Effects of Altered pH on Juvenile Feeding Rates in the Marine Gastropod Crepidula fornicata


Meeting Abstract

P1-175  Thursday, Jan. 4 15:30 – 17:30  Effects of Altered pH on Juvenile Feeding Rates in the Marine Gastropod Crepidula fornicata LITLE , JW*; PIRES, A; PECHENIK, JA; LITLE, Jack; Pomona College; Dickinson College; Tufts University john.litle@pomona.edu

Today’s ocean surface is subject to increasing atmospheric carbon dioxide concentration, which lowers ocean pH and carbonate ion concentrations. The effects of ocean acidification (OA) on economically and ecologically important species such as shelled mollusks are of growing concern. We investigated effects of OA on suspension feeding in recently metamorphosed juveniles of the gastropod Crepidula fornicata. Brooding adults were collected from southern Puget Sound, WA. They soon released larvae that were then reared under a controlled atmosphere that maintained pH at 7.6 or 8.0. Upon metamorphosis, juveniles were also reared at pH 7.6 or 8.0, so that treatment groups represented 4 combinations of larval and juvenile pH experience.
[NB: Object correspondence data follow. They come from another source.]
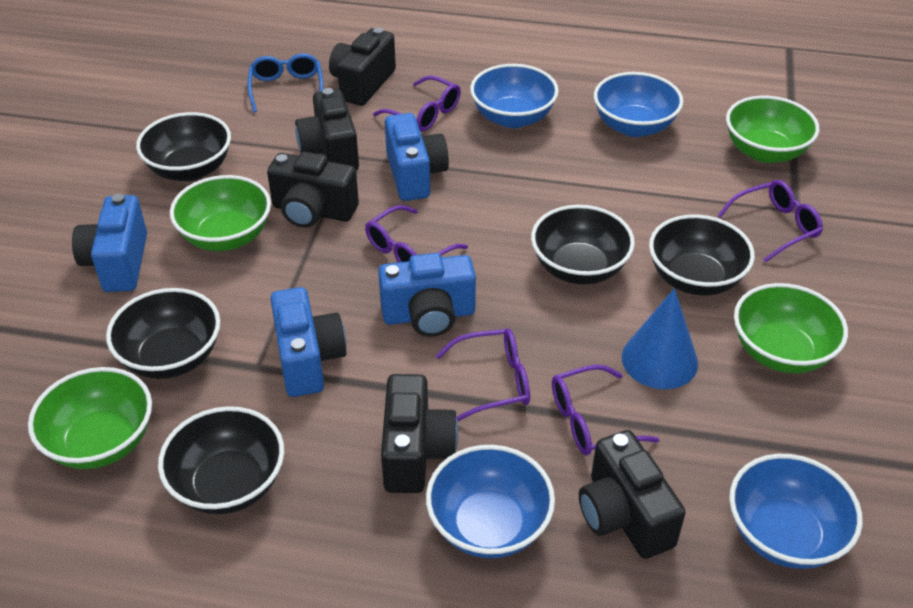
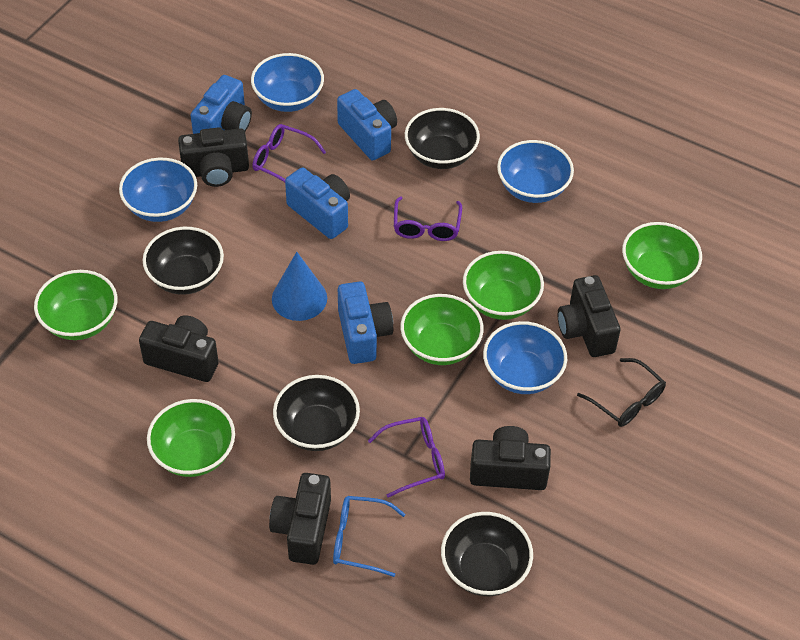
black bowl: 5 -> 4
black glasses: 0 -> 1
green bowl: 4 -> 5
purple glasses: 5 -> 3

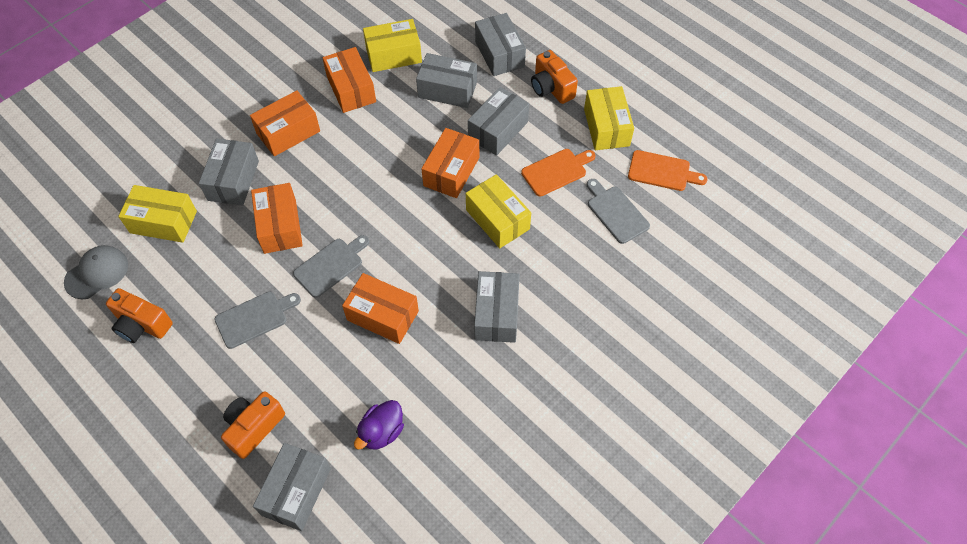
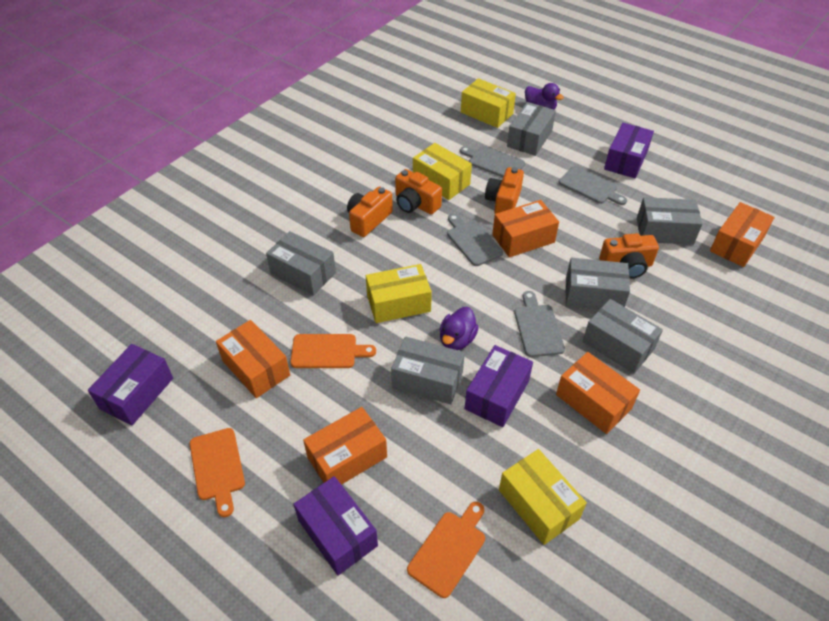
grey cap: 1 -> 0
grey cutting board: 3 -> 4
orange camera: 3 -> 4
orange cutting board: 2 -> 3
purple box: 0 -> 4
purple duck: 1 -> 2

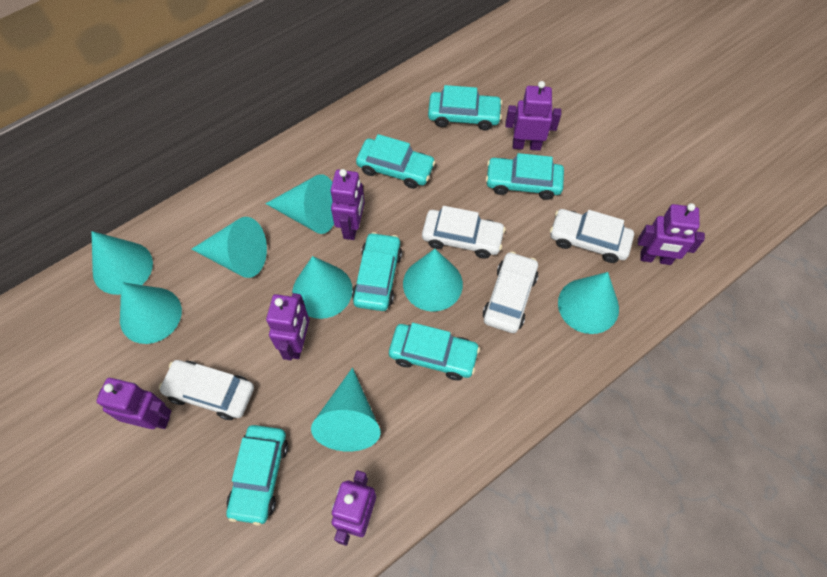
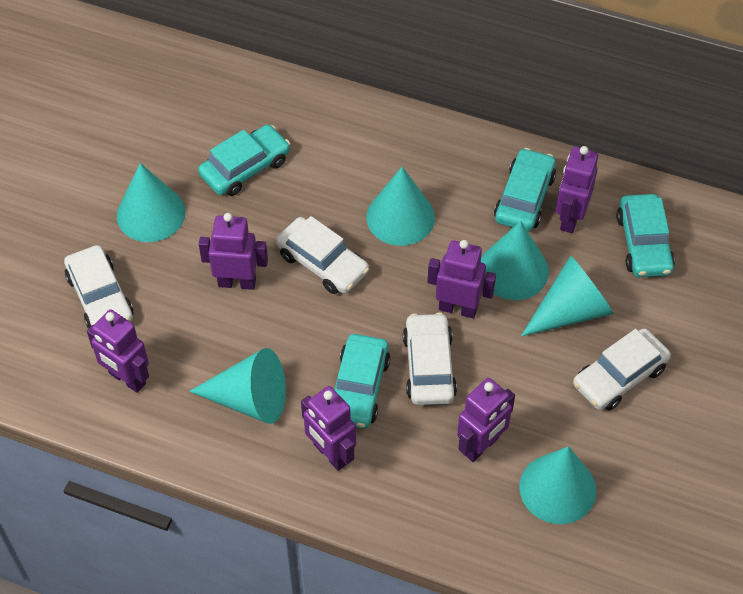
turquoise car: 6 -> 4
turquoise cone: 8 -> 6

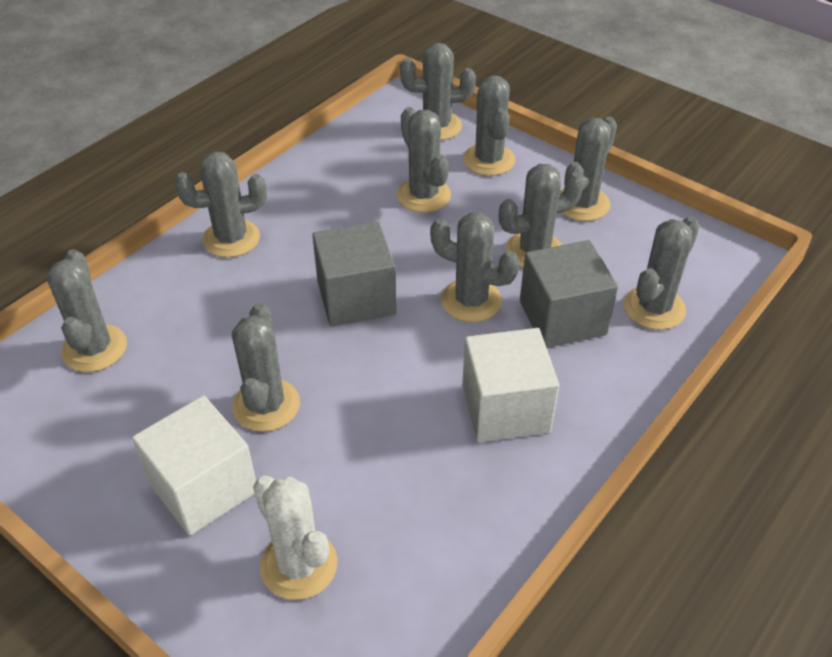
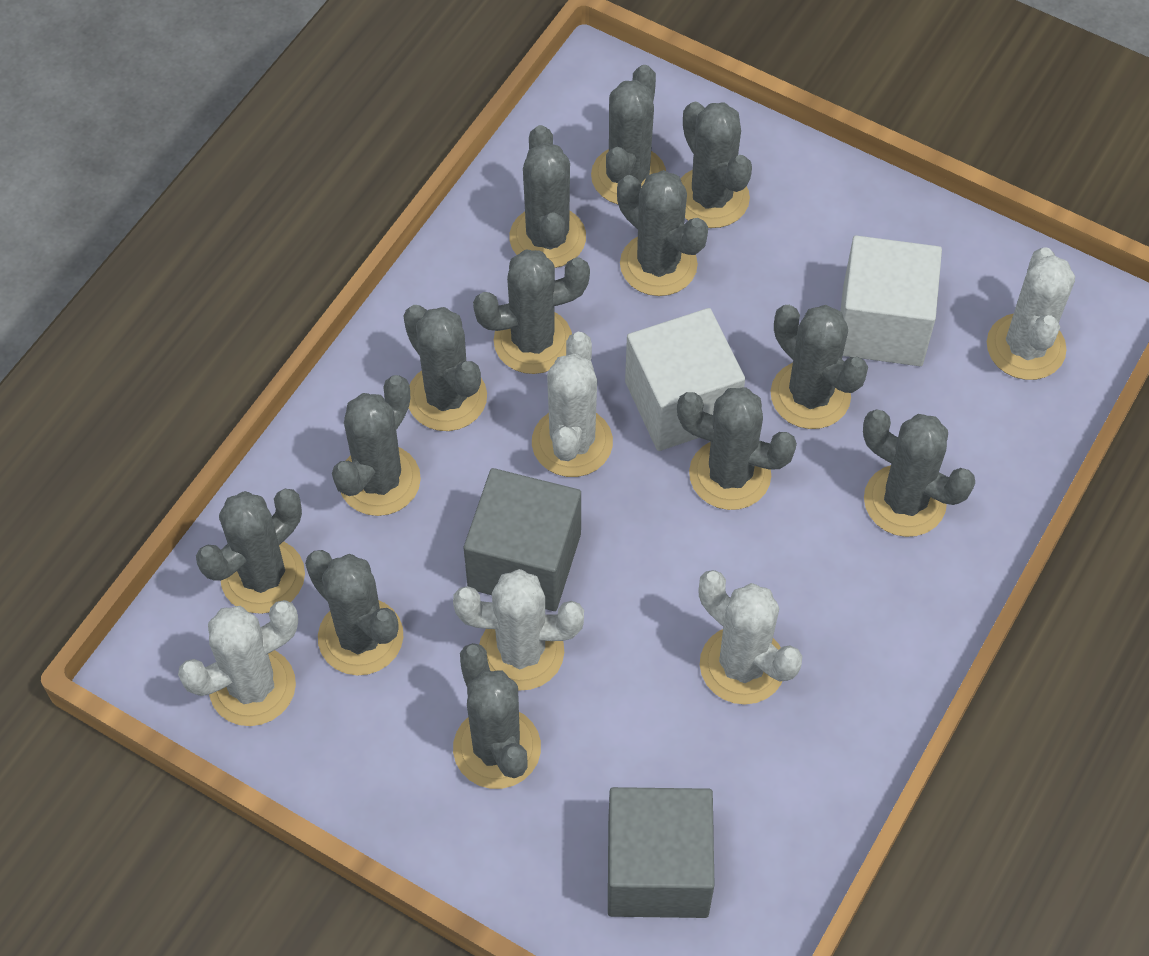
grey cactus: 10 -> 13
white cactus: 1 -> 5

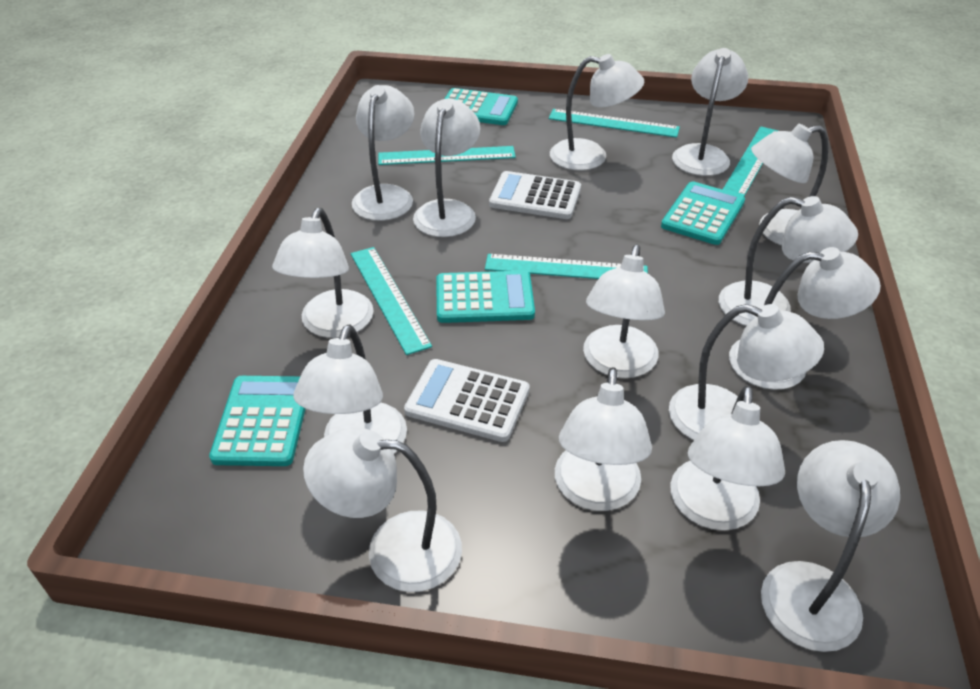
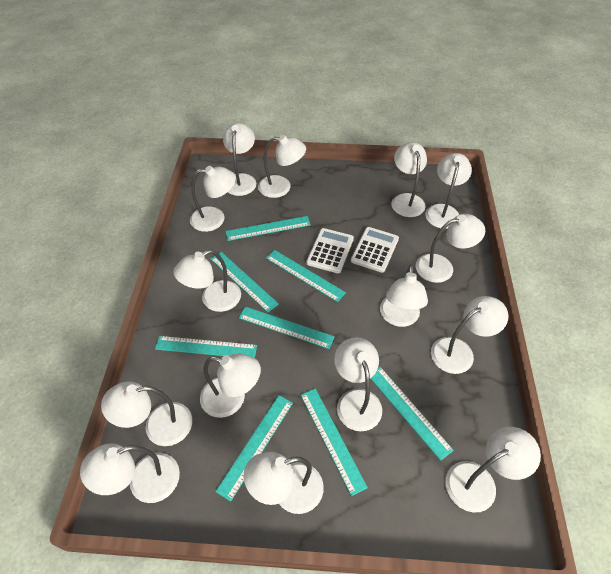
turquoise calculator: 4 -> 0
turquoise ruler: 5 -> 8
Juveniles were fed daily with Isochrysis galbana. Clearance rates were measured by flow cytometry during the first 3 h following introduction of fresh food and seawater. Among juveniles reared at pH 8.0 and tested 36 h after metamorphosis, individuals derived from pH 7.6 larval cultures fed at lower rates than those derived from pH 8.0 larval cultures. 2-4 d after metamorphosis, juveniles with equivalent larval pH experience fed at lower rates at pH 7.6 than at 8.0. However, clearance rates did not differ for older juveniles that were reared as larvae on a benchtop in ambient seawater at pH 7.8-8.0 and, upon metamorphosis, reared for 20 d as juveniles at pH 7.6 or 8.0. The differences in clearance rates observed in young juveniles were most pronounced in the first hour after feeding, which may suggest a reduced response to food under OA conditions. This may be an important consequence of OA for suspension feeders that exploit temporally and spatially variable food resources.